I suppose I'm a stickler for semantics. If I offer you a bubblegum wrapper as evidence of bigfoot, it is **evidence**. It may not support the case, but it has still been presented as evidence so it IS evidence. Something being evidence has nothing to do with whether it is accepted, the only thing that matters is that it was offered. What follows (acceptance or rejection) is based on analysis of the item of evidence offered.
Stick structures ... in 5-1/2 decades in the woods, I've never seen one, not even in places where I've encountered bigfoot. I've seen two tree twists which I believe were caused by deep snow with an ice layer at the top creating a fulcrum about 5-1/2 feet above ground, then a snow mass sliding down that ice broke the trunk at the point where the ice fulcrum focused the force. And, of course, an epic amount of elk tree breaks, but the antler gouges through the bark are a dead giveaway.

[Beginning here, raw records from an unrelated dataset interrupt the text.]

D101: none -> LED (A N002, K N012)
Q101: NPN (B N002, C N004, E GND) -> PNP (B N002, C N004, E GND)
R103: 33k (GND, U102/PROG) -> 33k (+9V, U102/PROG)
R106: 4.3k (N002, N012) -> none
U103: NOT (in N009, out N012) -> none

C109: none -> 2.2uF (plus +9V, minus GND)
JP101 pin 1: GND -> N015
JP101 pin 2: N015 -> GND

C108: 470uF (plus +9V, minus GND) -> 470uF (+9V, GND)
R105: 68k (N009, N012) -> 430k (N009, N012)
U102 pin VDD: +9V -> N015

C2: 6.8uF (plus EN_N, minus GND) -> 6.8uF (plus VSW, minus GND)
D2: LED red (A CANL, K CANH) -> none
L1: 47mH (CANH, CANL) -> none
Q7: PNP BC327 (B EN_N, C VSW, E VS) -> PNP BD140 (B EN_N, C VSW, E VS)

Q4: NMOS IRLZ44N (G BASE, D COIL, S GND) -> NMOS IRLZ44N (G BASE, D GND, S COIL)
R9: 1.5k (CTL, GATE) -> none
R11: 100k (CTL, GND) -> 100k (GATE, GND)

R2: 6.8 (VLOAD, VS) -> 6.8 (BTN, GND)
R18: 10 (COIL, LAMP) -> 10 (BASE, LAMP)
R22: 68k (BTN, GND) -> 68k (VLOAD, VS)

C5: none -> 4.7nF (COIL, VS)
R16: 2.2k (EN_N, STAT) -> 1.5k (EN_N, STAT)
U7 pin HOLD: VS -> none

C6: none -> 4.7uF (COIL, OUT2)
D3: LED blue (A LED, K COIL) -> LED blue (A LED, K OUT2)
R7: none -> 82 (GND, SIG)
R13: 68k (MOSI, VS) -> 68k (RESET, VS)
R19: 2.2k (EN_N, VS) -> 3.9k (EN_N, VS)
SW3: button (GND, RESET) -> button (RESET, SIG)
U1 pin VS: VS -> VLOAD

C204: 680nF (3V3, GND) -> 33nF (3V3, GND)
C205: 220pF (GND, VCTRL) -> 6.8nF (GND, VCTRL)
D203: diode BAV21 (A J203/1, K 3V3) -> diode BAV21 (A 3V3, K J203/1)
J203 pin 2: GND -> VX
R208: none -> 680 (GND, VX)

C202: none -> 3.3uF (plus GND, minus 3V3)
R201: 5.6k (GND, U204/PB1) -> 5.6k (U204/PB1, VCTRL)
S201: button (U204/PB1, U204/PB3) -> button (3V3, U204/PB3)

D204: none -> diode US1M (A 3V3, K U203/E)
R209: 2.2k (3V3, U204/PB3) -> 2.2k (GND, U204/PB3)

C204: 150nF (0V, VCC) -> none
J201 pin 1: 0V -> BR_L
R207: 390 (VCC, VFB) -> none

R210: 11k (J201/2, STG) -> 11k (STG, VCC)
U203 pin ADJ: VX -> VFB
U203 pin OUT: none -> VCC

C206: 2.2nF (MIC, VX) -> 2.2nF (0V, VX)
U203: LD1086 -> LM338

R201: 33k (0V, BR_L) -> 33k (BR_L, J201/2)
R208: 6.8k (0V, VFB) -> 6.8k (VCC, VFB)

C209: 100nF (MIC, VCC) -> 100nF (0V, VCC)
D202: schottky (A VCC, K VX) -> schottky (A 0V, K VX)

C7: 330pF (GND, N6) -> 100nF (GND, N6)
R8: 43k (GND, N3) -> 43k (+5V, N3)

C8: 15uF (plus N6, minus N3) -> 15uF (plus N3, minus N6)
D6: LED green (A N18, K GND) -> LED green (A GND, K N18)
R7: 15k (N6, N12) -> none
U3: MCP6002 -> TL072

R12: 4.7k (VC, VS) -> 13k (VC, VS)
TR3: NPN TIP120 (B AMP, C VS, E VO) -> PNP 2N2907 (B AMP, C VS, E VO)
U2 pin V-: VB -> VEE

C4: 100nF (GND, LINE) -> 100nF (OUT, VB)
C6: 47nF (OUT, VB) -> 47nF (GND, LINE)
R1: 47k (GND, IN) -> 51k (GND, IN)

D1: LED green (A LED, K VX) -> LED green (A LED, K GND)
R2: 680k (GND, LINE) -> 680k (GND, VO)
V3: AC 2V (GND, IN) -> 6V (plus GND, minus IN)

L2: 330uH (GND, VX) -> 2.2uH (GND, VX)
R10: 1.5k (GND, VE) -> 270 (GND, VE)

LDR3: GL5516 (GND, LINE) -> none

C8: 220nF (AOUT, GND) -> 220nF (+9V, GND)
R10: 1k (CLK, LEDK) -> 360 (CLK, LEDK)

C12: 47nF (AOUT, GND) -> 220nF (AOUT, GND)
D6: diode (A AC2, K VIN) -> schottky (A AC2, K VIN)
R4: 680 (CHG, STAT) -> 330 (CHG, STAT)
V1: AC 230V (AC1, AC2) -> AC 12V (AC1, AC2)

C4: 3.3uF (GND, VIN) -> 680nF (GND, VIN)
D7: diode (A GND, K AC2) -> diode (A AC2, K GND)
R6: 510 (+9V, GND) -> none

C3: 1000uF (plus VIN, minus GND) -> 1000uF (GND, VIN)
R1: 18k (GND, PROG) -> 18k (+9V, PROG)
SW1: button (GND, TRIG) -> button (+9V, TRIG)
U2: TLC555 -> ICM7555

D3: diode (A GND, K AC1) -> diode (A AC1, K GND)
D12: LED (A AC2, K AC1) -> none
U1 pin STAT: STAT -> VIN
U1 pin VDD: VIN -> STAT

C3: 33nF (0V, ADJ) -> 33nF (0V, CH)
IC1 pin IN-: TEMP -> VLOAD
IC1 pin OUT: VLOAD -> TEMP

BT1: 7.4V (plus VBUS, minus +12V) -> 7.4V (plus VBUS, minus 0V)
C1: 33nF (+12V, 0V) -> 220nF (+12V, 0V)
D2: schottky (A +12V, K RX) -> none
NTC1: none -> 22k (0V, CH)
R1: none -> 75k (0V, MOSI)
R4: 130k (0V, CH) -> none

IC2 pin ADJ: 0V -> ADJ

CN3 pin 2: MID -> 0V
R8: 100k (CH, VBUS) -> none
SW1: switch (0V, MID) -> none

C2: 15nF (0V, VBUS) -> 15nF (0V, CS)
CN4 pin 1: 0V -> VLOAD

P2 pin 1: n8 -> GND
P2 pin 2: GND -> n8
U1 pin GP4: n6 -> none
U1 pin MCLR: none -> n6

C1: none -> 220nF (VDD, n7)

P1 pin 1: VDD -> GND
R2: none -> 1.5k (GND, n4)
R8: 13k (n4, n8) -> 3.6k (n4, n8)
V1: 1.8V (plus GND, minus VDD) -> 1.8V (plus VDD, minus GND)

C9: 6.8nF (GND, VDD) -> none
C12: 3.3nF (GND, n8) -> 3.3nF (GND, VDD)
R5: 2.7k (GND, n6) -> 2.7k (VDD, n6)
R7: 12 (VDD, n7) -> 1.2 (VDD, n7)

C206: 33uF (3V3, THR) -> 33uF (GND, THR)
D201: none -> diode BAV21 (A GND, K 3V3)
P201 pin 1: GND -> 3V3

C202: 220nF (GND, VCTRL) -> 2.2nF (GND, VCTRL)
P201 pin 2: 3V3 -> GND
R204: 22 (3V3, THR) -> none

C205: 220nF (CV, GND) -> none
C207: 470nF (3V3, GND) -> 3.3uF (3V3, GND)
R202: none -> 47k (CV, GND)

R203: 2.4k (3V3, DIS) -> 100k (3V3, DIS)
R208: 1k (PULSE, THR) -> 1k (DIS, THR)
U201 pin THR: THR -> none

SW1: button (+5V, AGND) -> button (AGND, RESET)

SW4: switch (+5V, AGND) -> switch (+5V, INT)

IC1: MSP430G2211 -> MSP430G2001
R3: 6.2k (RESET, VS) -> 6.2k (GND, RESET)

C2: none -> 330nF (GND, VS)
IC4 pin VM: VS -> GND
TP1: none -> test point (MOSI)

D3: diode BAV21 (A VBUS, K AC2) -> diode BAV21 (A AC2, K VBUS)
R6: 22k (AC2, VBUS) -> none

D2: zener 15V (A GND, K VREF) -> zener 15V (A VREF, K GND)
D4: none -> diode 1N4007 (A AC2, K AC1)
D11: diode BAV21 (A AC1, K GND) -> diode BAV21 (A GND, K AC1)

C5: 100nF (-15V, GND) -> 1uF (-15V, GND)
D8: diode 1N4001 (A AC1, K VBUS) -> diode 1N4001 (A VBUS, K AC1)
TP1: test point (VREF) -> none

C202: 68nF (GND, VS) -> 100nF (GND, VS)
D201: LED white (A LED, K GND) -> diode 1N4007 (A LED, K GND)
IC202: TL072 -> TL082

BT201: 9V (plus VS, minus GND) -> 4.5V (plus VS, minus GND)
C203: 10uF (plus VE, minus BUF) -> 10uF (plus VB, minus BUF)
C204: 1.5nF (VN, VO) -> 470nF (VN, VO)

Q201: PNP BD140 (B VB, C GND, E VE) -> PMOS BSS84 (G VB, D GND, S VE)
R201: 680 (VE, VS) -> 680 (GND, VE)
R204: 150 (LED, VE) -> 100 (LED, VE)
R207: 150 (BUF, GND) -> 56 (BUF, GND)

The single weird thing that makes me wonder was this. I've mentioned the ridge where the BF counted coup on me by sneaking up on me and only gave himself away by farting at an inappropriate moment. It's one of my favorite, most successful places to kill BIG blacktail bucks. Starting maybe 200 yards further down that ridge, and going for probably a half mile, one day the evergreen huckleberry bows were woven ... nonstop line down the top of the ridge. Came back 1-2 days later and there was no weaving/braiding, none. Weirdest thing I ever saw. There was no evidence I could find for what caused it and no evidence later it'd ever happened. A puzzle.